29 Juin2011 - « Monsieur Ferré »
J’étais comme tout le monde, j’adorais Brel ; J’aimais Brassens et sa pensée ; Aussi le talent indéniable de Léo Ferré. ( et de quelques autres bien sûr !)
C’est en 1977 que j’ai écrit le poème « Mr Ferré ».qui suit ce préambule .C’est donc dans ces années là que je suis allée voir, sur scène, à Paris ce « Grand de la Chanson ».
Il est probable que Léo Ferré traversait dans sa vie privée une période noire. Mais, ce dont je garde un souvenir intact, c’est de la révolte qu’avait suscité en moi, à la sortie du spectacle, le répertoire jeté en pâture à « son public » : Un pessimisme qu’il projetait allégrement sur de jeunes adorateurs ou admiratrices, tous inconditionnels de cet homme : Magnifiques paroles, certes ! Mais qui ne pouvaient qu’encourager à se suicider rapidement, (sauf Lui ? ) ou à détester la société toute entière.
Il était alors accompagné sur scène de musiciens, annonciateurs de ces« groupes en gestation » qui allaient rapidement pulluler, hurlant et cassant tout sur scène », quémandeurs de subventions allègrement distribuées ! Joyeux groupes qui ne manqueraient pas, à leur tour, de décrier les autres, responsabilisant le monde, la société, LA VIE.
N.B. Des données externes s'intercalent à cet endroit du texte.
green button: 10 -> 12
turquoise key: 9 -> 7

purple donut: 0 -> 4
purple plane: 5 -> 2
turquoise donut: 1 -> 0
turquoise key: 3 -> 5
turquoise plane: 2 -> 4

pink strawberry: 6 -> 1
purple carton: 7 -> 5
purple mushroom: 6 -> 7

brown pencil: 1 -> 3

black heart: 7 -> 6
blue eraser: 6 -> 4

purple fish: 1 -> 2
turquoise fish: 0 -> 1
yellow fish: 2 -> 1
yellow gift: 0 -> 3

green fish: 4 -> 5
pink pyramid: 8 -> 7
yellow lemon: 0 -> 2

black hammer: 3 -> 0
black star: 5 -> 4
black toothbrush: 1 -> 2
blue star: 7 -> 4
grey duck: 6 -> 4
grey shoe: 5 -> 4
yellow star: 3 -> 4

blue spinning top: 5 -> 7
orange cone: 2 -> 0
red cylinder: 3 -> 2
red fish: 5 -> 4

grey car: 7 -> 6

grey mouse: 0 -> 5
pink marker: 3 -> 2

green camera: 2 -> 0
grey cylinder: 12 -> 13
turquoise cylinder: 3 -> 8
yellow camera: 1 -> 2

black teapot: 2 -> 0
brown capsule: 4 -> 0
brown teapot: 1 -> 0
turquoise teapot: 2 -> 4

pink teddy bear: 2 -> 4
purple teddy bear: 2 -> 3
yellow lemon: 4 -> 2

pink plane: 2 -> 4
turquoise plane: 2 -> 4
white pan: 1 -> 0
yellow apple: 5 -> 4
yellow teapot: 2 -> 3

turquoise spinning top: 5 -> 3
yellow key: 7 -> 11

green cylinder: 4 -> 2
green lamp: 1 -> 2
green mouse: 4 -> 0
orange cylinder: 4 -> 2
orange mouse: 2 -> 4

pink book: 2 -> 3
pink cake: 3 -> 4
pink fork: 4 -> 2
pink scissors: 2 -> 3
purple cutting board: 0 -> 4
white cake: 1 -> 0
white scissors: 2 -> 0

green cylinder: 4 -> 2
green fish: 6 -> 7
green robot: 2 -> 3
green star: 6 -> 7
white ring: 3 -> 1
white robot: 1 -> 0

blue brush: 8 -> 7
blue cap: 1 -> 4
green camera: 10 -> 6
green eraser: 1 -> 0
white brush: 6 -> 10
J’ai écrit,à la demande de la Sacem, -que « j’assumais la responsabilité de ce poème, contre Monsieur Ferré ». Comme de n’importe lequel de mes écrits d’ailleurs...
Et puis, des années plus tard, des amis, inconditionnels de Léo Ferré, m’ont invitée à venir l’entendre à Alès, au théâtre. Fort étonnés que je n’ai pas déjà réservé ma place pour l’entendre et LE VOIR !
Incroyable ! Tout seul, sans musicien, juste une chaise sur la scène il me semble, une sono pour la musique de certaines chansons, sans décors, je retrouvais le Léo Ferré dont j’aimais les mots : Cette simplicité, qui pour moi faisait de lui le poète authentique de notre siècle. Il est même descendu dans la salle, avec sa seule guitare, et je me suis demandée quelle (ou quelles ) rencontre de qualité avait pu, avant sa disparition, le rendre à sa mission .
Pauvres Petites fourmis que nous sommes, avons-nous le droit revendiquer le nom d’artiste, lorsque ce n’est pas pour le bonheur des autres (le nôtre en découlant naturellement ! ) que l’ on a eu la chance de recevoir un tel don à sa naissance.
Même…même… si l’on a beaucoup travaillé sa vie durant pour faire fructifier ce don, comme Léo Ferré je suppose.